SIAS to appoint independent researchers

The Securities Investors Association of Singapore (SIAS), meanwhile, plans to play an active role. It plans to support SPACs by commissioning independent reports upon the introduction of each de-SPAC deal, to give retail investors better-informed voting decisions.

The research firms will be from a panel which SIAS will administer. Among others, the research firms will help to evaluating the information on the proposed de-SPAC transaction including the attractiveness of the target business; discuss the pros and cons of the transaction, including implications to investors; make peer group price and valuation comparison; and do scenario analysis for share redemption and warrant and convertible security exercise.

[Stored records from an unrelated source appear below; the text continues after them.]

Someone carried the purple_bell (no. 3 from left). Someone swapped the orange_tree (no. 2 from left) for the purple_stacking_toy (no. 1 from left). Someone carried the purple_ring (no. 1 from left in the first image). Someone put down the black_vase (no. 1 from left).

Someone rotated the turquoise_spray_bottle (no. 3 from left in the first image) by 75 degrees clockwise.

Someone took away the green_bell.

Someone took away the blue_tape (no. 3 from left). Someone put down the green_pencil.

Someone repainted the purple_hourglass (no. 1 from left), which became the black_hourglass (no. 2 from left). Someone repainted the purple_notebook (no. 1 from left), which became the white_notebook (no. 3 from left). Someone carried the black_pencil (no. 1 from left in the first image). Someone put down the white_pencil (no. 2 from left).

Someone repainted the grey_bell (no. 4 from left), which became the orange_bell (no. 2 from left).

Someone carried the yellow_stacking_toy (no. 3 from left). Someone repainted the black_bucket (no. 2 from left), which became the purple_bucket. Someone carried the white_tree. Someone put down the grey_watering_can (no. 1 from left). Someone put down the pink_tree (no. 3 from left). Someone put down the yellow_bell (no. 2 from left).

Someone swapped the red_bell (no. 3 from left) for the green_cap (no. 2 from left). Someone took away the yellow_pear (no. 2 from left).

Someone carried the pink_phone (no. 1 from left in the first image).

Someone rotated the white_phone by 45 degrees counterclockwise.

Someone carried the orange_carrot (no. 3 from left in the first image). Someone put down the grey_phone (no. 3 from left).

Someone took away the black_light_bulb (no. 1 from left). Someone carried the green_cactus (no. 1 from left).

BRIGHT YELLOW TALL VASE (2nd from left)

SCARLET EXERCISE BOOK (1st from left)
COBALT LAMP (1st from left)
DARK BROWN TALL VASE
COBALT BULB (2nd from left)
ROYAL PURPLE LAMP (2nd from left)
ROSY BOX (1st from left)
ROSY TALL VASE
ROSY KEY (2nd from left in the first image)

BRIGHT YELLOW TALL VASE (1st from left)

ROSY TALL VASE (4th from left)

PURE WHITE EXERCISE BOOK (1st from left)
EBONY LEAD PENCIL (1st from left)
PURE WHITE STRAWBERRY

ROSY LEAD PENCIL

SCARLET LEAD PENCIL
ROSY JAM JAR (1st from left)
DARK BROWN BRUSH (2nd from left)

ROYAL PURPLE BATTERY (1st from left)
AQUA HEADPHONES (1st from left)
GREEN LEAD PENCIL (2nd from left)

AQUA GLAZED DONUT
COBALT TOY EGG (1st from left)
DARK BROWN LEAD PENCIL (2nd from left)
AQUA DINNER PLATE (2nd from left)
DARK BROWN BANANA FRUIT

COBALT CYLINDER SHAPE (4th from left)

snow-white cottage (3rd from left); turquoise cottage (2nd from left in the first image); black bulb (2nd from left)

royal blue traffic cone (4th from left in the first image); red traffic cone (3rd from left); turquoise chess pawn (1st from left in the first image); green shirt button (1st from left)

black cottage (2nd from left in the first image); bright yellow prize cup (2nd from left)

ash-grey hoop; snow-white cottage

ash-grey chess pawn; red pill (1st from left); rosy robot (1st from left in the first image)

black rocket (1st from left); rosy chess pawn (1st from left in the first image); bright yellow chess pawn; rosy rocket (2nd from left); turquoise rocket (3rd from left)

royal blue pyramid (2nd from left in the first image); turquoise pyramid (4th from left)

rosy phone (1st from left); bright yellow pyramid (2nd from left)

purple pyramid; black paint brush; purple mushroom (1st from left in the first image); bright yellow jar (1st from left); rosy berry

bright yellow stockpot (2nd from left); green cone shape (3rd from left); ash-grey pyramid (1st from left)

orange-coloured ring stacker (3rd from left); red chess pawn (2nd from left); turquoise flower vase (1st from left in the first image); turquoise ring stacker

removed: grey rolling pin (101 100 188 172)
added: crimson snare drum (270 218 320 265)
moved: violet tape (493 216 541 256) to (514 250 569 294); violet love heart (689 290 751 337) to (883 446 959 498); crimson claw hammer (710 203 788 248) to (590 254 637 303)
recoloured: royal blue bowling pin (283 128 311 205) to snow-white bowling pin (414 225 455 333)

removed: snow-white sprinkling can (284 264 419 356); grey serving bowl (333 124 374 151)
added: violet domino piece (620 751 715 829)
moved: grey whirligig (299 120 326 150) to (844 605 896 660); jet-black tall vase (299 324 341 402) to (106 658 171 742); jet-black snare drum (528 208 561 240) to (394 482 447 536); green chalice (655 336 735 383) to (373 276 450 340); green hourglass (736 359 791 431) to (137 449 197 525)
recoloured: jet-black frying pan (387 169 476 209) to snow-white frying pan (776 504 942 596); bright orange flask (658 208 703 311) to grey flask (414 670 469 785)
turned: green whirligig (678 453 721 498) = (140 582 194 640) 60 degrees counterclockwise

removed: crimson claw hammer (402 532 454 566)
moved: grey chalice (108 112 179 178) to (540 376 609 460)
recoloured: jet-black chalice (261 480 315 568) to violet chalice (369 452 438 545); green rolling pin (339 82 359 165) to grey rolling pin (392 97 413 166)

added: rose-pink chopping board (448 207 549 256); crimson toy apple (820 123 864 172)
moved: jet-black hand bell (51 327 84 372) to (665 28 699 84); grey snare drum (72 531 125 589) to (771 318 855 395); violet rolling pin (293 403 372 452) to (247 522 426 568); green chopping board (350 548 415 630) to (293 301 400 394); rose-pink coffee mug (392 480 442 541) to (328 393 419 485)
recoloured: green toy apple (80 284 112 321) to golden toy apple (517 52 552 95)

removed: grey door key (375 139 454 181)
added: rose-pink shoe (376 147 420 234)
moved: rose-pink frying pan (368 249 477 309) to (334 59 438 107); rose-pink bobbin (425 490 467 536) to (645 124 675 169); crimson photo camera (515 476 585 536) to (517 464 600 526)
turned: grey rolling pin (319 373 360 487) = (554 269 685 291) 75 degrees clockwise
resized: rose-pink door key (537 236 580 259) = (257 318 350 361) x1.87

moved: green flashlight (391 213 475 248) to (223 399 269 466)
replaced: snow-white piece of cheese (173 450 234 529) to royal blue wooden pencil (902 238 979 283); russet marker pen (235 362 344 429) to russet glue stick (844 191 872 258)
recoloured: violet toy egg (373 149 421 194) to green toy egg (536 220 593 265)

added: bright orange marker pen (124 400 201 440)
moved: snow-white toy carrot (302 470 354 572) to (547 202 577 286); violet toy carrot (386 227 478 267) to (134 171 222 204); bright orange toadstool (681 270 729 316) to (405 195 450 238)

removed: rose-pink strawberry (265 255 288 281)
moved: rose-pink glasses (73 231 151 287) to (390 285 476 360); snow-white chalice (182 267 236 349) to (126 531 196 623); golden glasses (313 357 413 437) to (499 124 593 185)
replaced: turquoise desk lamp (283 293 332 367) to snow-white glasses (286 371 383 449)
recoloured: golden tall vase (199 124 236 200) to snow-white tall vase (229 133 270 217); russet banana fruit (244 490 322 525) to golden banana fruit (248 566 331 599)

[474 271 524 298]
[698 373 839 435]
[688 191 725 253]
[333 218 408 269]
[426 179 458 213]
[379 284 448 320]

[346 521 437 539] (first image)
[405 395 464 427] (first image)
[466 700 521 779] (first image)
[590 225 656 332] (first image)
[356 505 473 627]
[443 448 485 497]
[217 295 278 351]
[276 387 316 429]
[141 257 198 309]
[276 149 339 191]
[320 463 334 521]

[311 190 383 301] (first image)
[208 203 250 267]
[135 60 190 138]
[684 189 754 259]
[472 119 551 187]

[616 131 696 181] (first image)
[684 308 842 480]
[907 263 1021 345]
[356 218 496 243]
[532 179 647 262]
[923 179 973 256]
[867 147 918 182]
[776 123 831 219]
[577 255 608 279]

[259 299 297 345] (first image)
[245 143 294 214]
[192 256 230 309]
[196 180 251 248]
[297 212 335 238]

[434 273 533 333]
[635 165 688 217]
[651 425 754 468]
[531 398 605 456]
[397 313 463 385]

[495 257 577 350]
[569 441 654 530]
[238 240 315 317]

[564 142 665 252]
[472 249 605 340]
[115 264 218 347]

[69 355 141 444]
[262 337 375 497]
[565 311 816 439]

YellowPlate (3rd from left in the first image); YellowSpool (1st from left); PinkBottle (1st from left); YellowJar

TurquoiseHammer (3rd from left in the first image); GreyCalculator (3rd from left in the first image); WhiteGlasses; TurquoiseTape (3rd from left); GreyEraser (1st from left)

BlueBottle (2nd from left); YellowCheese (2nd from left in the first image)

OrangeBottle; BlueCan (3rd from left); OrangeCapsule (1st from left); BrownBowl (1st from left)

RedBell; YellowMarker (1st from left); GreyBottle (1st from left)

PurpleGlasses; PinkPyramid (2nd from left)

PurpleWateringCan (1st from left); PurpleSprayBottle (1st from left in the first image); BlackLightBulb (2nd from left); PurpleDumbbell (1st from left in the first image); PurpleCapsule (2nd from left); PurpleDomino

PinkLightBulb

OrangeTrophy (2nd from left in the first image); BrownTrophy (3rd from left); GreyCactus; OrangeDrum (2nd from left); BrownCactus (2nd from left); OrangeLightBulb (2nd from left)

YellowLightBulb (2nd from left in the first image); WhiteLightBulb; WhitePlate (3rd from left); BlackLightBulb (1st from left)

“For some time now, SIAS has raised the concern of companies appointing financial advisors for their major corporate actions such as mergers and acquisitions, rights issues and de-listings,” says SIAS’ founder, president and CEO David Gerald.

“This approach for an independent body to appoint a financial advisor to guide retail investors will raise the independence and transparency of the process while providing the necessary guidance. This should also provide more comfort to investors investing in SPACs,” he adds.

Gerald notes that as with any new product introduction, there is a fine line between regulation and over regulation. He hopes that the education and market initiatives by SIAS will help improve transparency and disclosure to enable investors to make an informed decision, within Singapore’s caveat emptor (buyer beware) regime. “However, all stakeholders will need to play their part for SPACs to succeed in Singapore,” he adds.